Wildlife can be a danger to fishermen. It can be dangerous as a catch, such as whales, or by interfering with nets and boats. Scotland had long been involved in both Arctic and Antarctic whaling. This dates from the 12th century or earlier. The most active period of British whaling began in 1750 and by the 1780s trade was booming. By 1845 Peterhead had overtaken Hull as the leading British whaling port. It held this position until displaced by Dundee in the 1870s.
Long voyages and harsh conditions made the life of the whalers hard and dangerous. Whaling ships had a crew of around fifty men including a doctor, blacksmith and carpenter, as well as harpooners and flensers. They had to carry all they needed for an eight-month voyage. This included whaleboats, harpoons, flensing tools and casks to hold the blubber, as well as food and clothing. Some crews supplemented their diet by hunting, fishing and collecting birds' eggs. However, the lack of fresh food often made them ill and led to ailments such as scurvy. Conditions in the Arctic could be treacherous. It was common for ships to be frozen in the ice, some being trapped for weeks or even crushed.

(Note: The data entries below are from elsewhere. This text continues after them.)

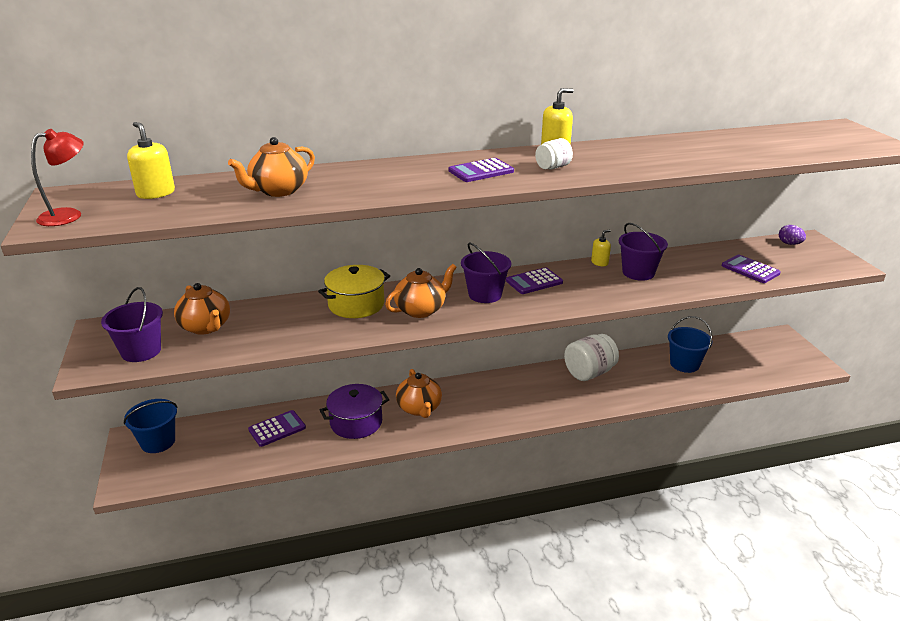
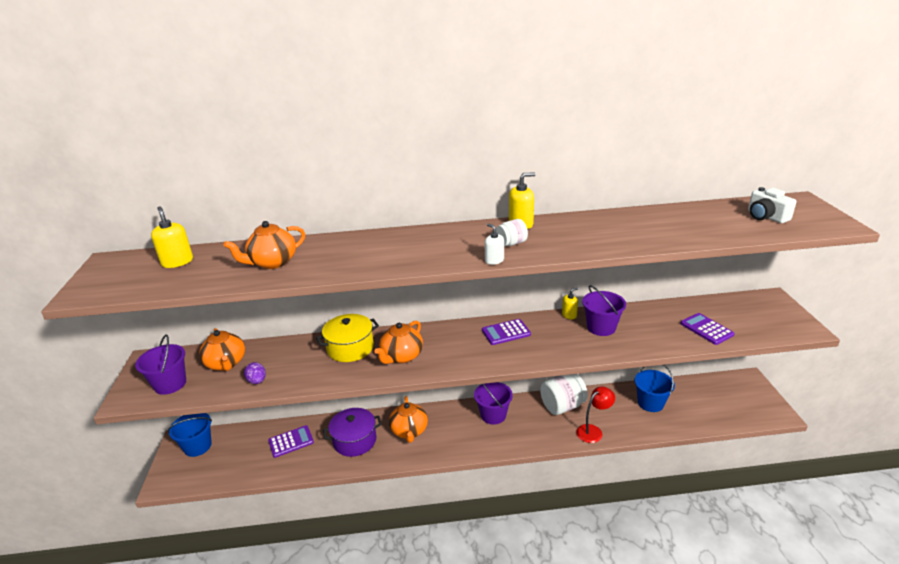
camera: 10 degrees right, 0 degrees up
(69, 215) = (103, 283): red lamp -> red lamp (593, 431)
(421, 310) = (401, 356): orange teapot -> orange teapot turned 150 degrees clockwise
(481, 171) = (447, 246): purple calculator -> none
(485, 294) = (460, 343): purple bucket -> purple bucket (493, 415)
(541, 182) = (494, 260): none -> white soap dispenser
(789, 244) = (751, 302): purple egg -> purple egg (257, 381)
(812, 139) = (766, 216): none -> white camera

The most dangerous job of the whalers was the actual harpooning. Each whaling ship carried seven small boats, each with a harpooner and crew of rowers. When a whale was spotted, the boats were launched and sped after it. The harpoon was thrown or fired from a gun and had a long line attaching it to the bow. When the harpoon caught in the whale's flesh, the boat would be towed along behind as the whale struggled to get free. Other boats would come alongside to add their weight. Sometimes a whale did escape, either because the harpoon did not hold, or by diving under the sea, or ice. Then the boat might be pulled under with it, if the line could not be cut.
You can find out more about whaling in Hunting the Whale.
Some marine mammals are problematic for fishermen. They can damage or interfere with fishing gear or catches. Seals are disliked by fishermen because of the damage they do to fish caught in the nets. Instead of taking a few fish whole, they often take a bite out of many fish, leaving them all spoilt. The nets are torn in the process leading to lengthy and expensive repairs. And, of course, the loss of the catch means that the boats must go out again to brave the seas once more. This is a particular problem for stake netters such as the salmon fishermen of the Tay and Montrose areas. Indeed, certain fishermen on the Tay have a license to shoot seals if they interfere with their nets.
The dogfish is a small shark. Although edible, these fish can be a particular nuisance to the fishermen. They can damage nets and eat the fish. They will also take bait from creels. In summer, jellyfish can also be a problem. If they became tangled in the nets, they could sting the hands of the fishermen.